Why You Should Listen: You're looking for something truly odd.
Overall Thoughts: I didn't know what to expect going in, and I don't completely know what I ended up with coming out, but this was an interesting listen on a whole. Reminded me of the more atmospheric electronic listens when I first got into the genre. You'll know really quick whether you're into this or not.
Recommendation: Give it a shot if you're into it.

EPs of note:

* Billy Bragg - Bridges Not Walls
* GOON - Happy Omen
* Emeli Sande - Kingdom Coming
* Allah-Lahs - Covers #1
* S U R V I V E - RR7387

Belly Covers Chitty Chitty Bang Bang

The excitement for the upcoming release of Belly's third album next year continues to build, and while we wait they've given us another gift. Belly has released a cover of "Hushabye Mountain" from the classic 1968 film Chitty Chitty Bang Bang. Chitty Chitty Bang Bang is one of those movies I know I watched a few dozen times as a kid but I don't remember even the smallest part of it. Even more surprising that this even exists is how true to the original version (sung by Dick Van Dyke) Belly's cover is. Belly's "Hushbye Mountain" is pure musical/show tune style, with just the slightest hint of Belly's 90's alt-rock god roots. The only real difference is that Belly fall on the creepier side than Dick Van Dyke's does, but don't we all?

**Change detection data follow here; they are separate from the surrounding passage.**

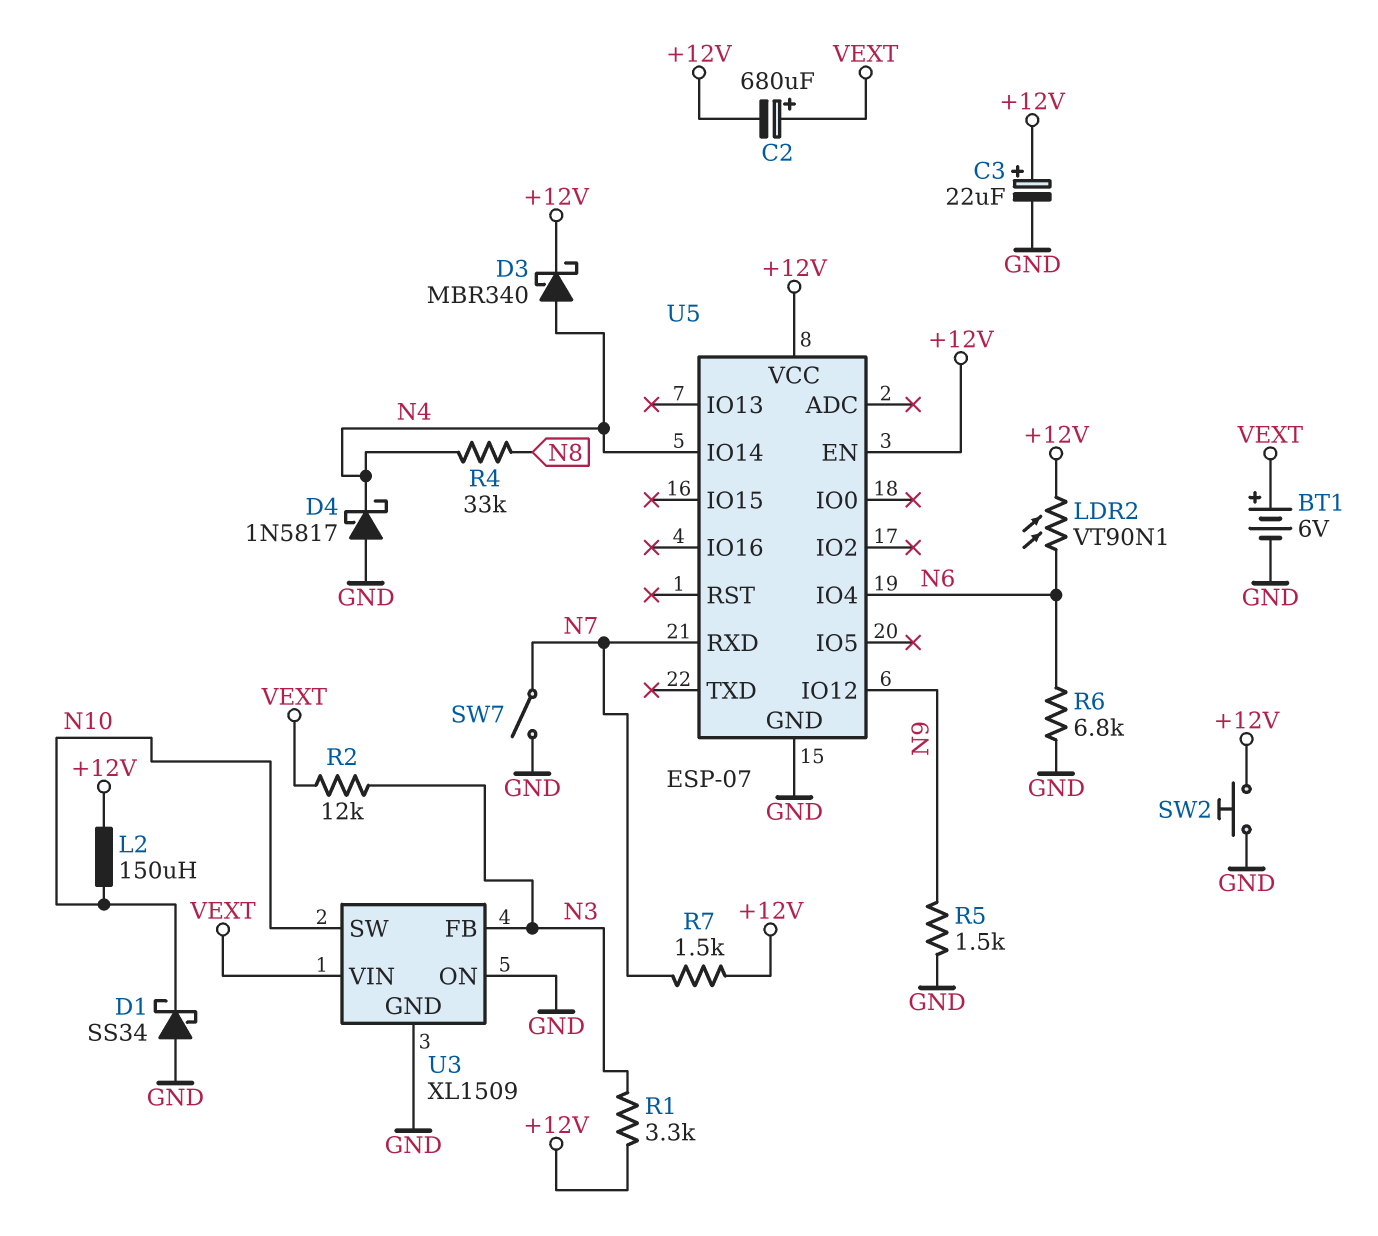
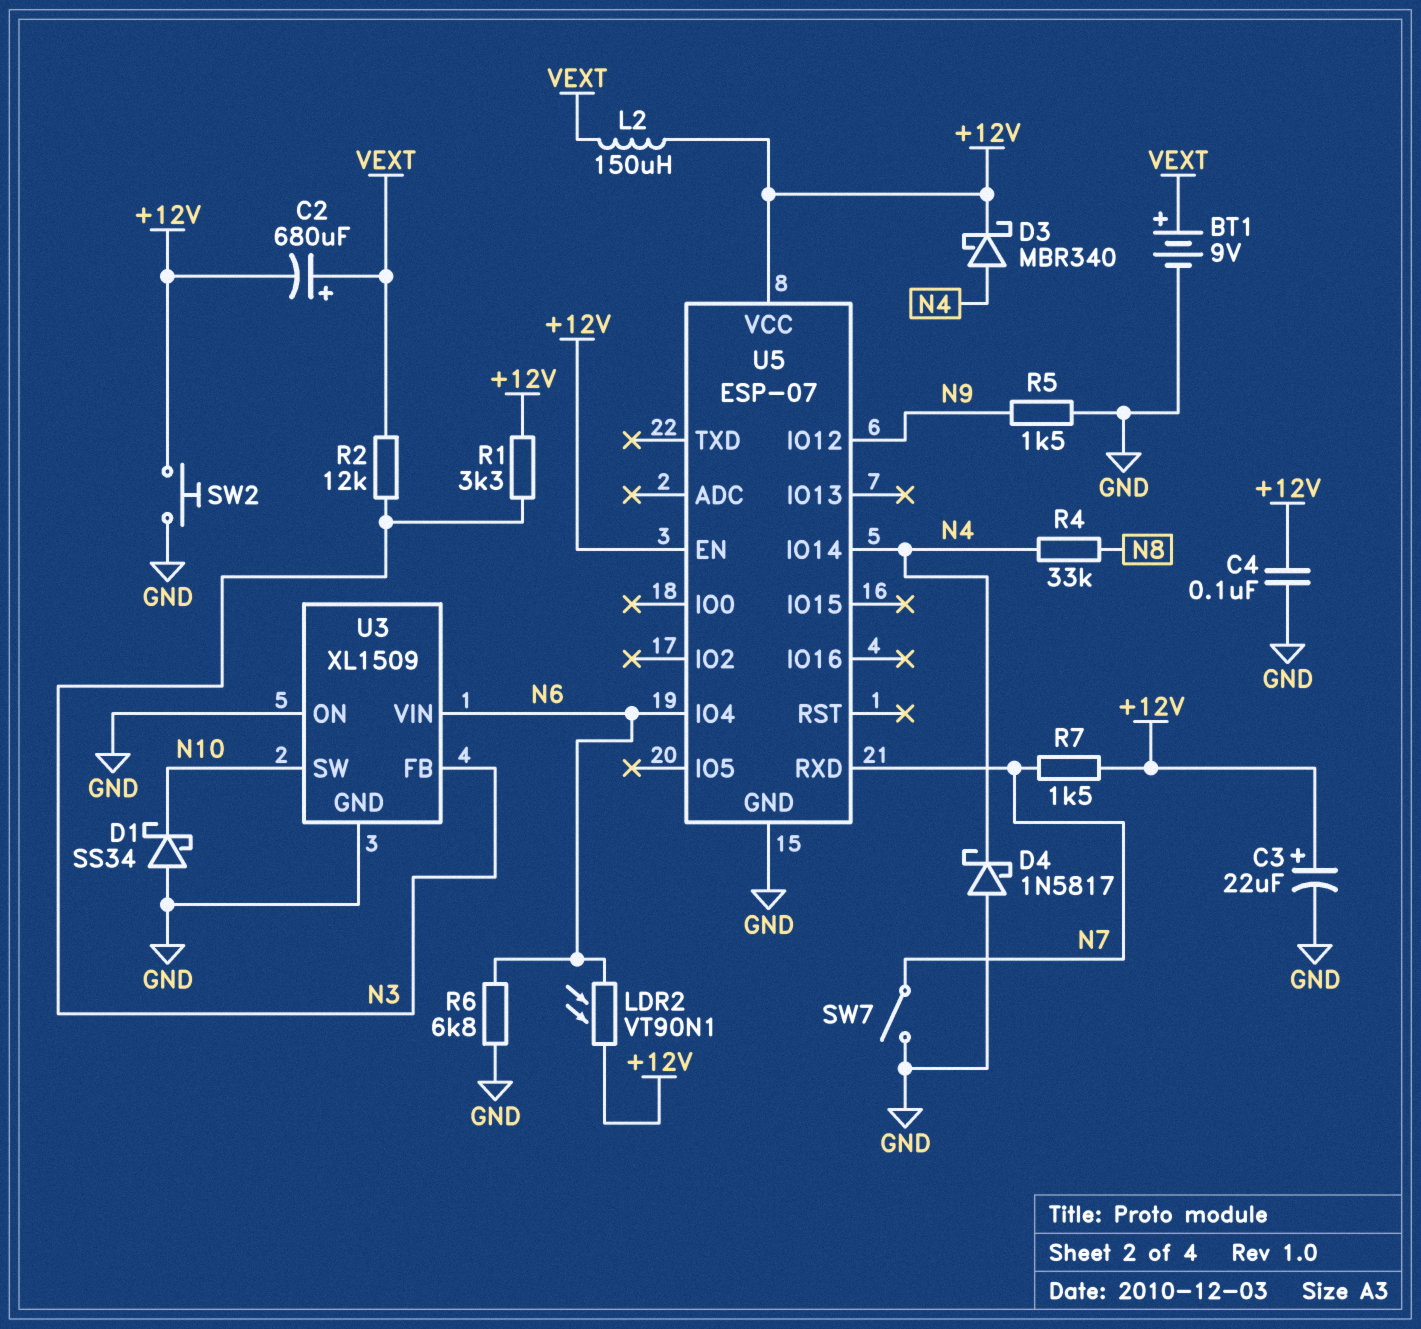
BT1: 6V (plus VEXT, minus GND) -> 9V (plus VEXT, minus GND)
C4: none -> 100nF (+12V, GND)
L2: 150uH (+12V, N10) -> 150uH (+12V, VEXT)
U3 pin VIN: VEXT -> N6

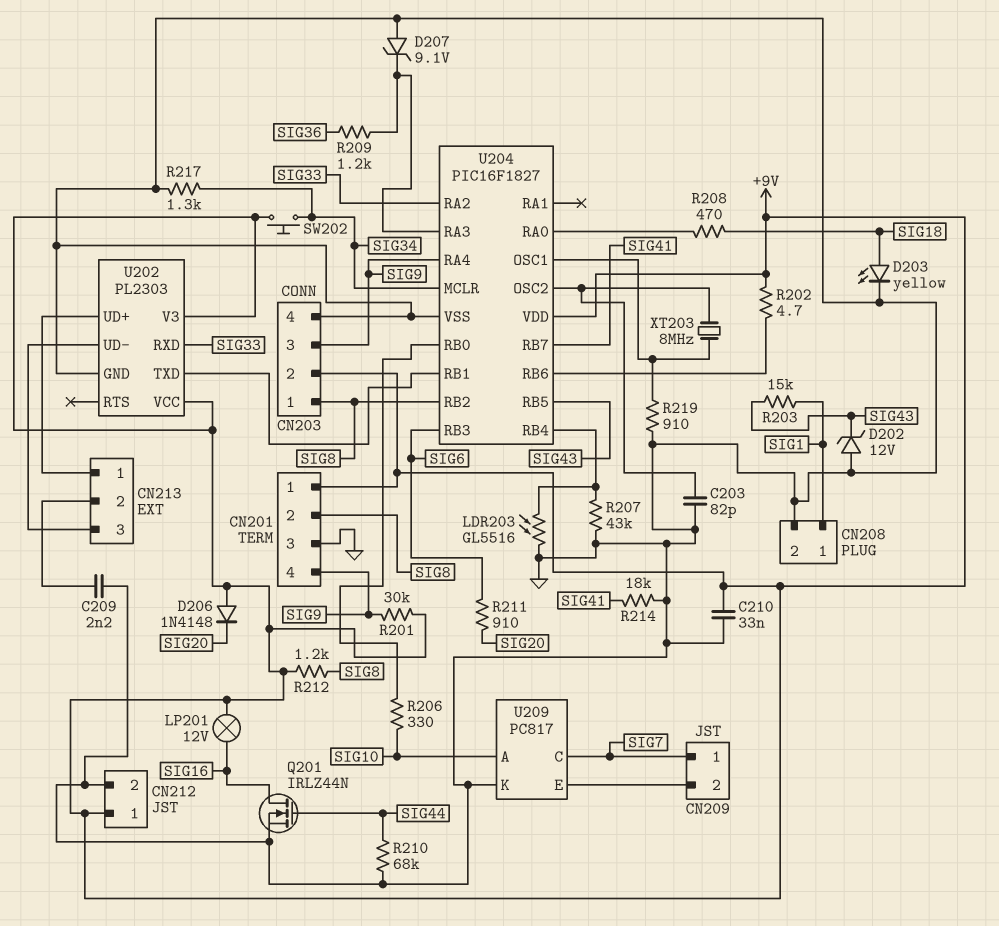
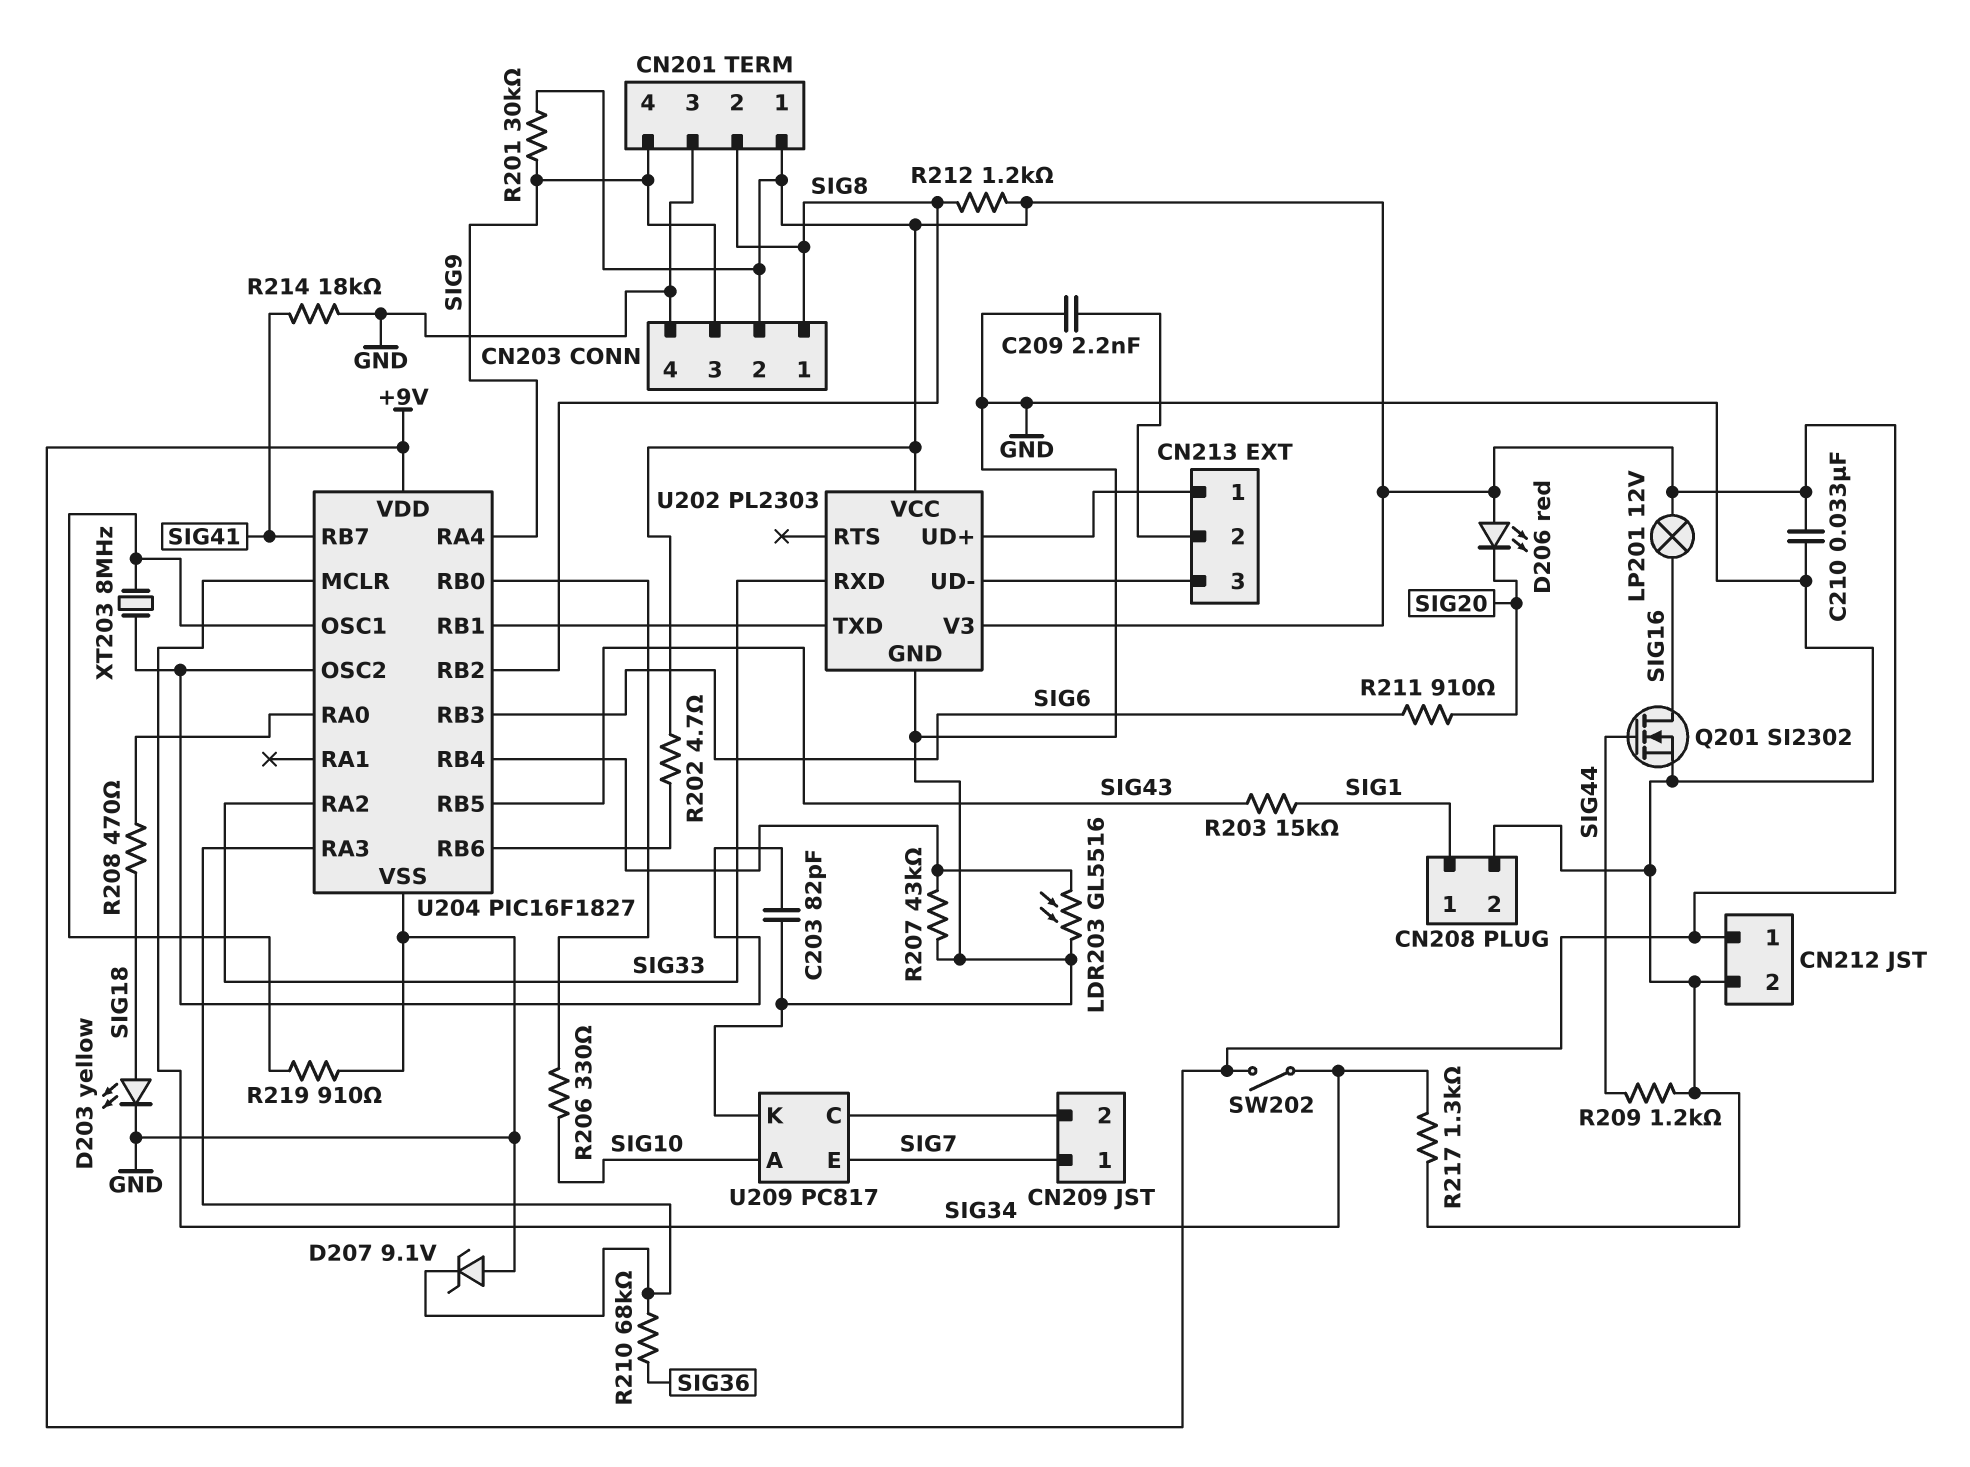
D202: zener 12V (A GND, K SIG43) -> none
D206: diode 1N4148 (A +9V, K SIG20) -> LED red (A +9V, K SIG20)
Q201: NMOS IRLZ44N (G SIG44, D SIG16, S GND) -> NMOS SI2302 (G SIG44, D SIG16, S GND)
R209: 1.2k (SIG36, U204/RA3) -> 1.2k (GND, SIG44)
R210: 68k (GND, SIG44) -> 68k (SIG36, U204/RA3)
SW202: button (+9V, SIG34) -> switch (+9V, SIG34)
U209 pin C: SIG7 -> CN209/2
U209 pin E: CN209/2 -> SIG7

You can download Belly's cover of "Hushabye Mountain" over at PledgeMusic for free. Belly's new album (we'll never get sick of saying that) will be out in April. While you're at PledgeMusic, make sure you pre-order your copy. Might we suggest the album download and t-shirt package for a very reasonable $25?

Monday, November 6, 2017

Stella Donnelly - "Boys Will Be Boys"

Photo by Zak Kaczmarek
Stella Donnelly began her career in music in high school where she sang Green Day songs in her band. The western Australia artist has come quite a long way since then with the release of her debut single, "Boys Will Be Boys." This is an important, haunting song. It's a very sparse folk style song, with an accompanying video that should be watched along with the song. As Donnelly told NPR Music: ’Boys Will Be Boys’ was written in late 2016 and is an attempt at making sense of society's tendency to blame the victims of sexual assault and rape and make excuses for the perpetrators. Writing this also helped me work through things that had happened to not only my friends but to me as well, it helped me relieve a lot of the shame that victims are so often forced to feel in silence." The song, although beautifully performed, is one of the most uncomfortable listens you'll experience in a long time.